A Polícia Civil de São Paulo, em conjunto com o Ministério Público, deu início na última quinta-feira, 28, à Operação Falsa Las Vegas, com o objetivo de desarticular uma organização criminosa acusada de operar plataformas de apostas ilegais e de realizar lavagem de dinheiro para o Primeiro Comando da Capital (PCC).
A Justiça paulista autorizou o bloqueio de R$ 5,2 bilhões em bens e ativos financeiros relacionados aos investigados, além do sequestro de 76 imóveis pertencentes ao grupo. Entre os bens apreendidos, destaca-se um helicóptero avaliado em R$ 15 milhões e cinco veículos de luxo. Em uma das residências alvo da operação, as autoridades encontraram R$ 600 mil em espécie dentro de uma Volkswagen Amarok.
As equipes policiais estão cumprindo 22 mandados de busca e apreensão, assim como cinco ordens de prisão preventiva na capital e na região metropolitana de São Paulo.
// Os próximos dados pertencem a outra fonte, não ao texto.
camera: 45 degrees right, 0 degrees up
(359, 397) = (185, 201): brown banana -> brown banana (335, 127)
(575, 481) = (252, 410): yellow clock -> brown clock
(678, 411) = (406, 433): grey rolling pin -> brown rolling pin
Até o momento, duas pessoas foram detidas, mas suas identidades não foram reveladas, o que impossibilitou a localização de suas defesas.
A ação é coordenada pela 3ª Delegacia de Fraudes Financeiras e Econômicas do Departamento Estadual de Investigações Criminais (Deic), em colaboração com promotores do Grupo de Atuação Especial de Persecução Patrimonial (Gaepp). As investigações têm origem em informações coletadas durante a Operação Falso Mercúrio, realizada em dezembro do ano passado.
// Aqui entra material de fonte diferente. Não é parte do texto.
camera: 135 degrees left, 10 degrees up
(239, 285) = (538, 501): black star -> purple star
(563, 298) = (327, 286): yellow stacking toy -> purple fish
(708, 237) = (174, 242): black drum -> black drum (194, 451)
De acordo com as investigações, a organização criminosa operava plataformas que ofereciam jogos proibidos no país, incluindo modalidades virtuais que se tornaram populares nas redes sociais. Para ocultar suas atividades ilícitas, os envolvidos utilizavam empresas legalmente registradas, mas que eram controladas por terceiros que não tinham efetivo domínio sobre os negócios.
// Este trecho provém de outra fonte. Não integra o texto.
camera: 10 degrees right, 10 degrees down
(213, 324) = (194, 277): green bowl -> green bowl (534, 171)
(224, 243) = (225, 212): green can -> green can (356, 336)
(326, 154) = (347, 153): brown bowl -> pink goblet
O esquema movimentava grandes quantias em dinheiro, fragmentando os valores em depósitos menores em diversas contas bancárias para dificultar o rastreamento das origens dos recursos. Os investigadores identificaram uma divisão de funções dentro da quadrilha, onde alguns membros lidavam com a exploração dos jogos ilegais, enquanto outros se encarregavam da administração financeira, incluindo a distribuição de dinheiro em espécie e a gestão de contas laranjas.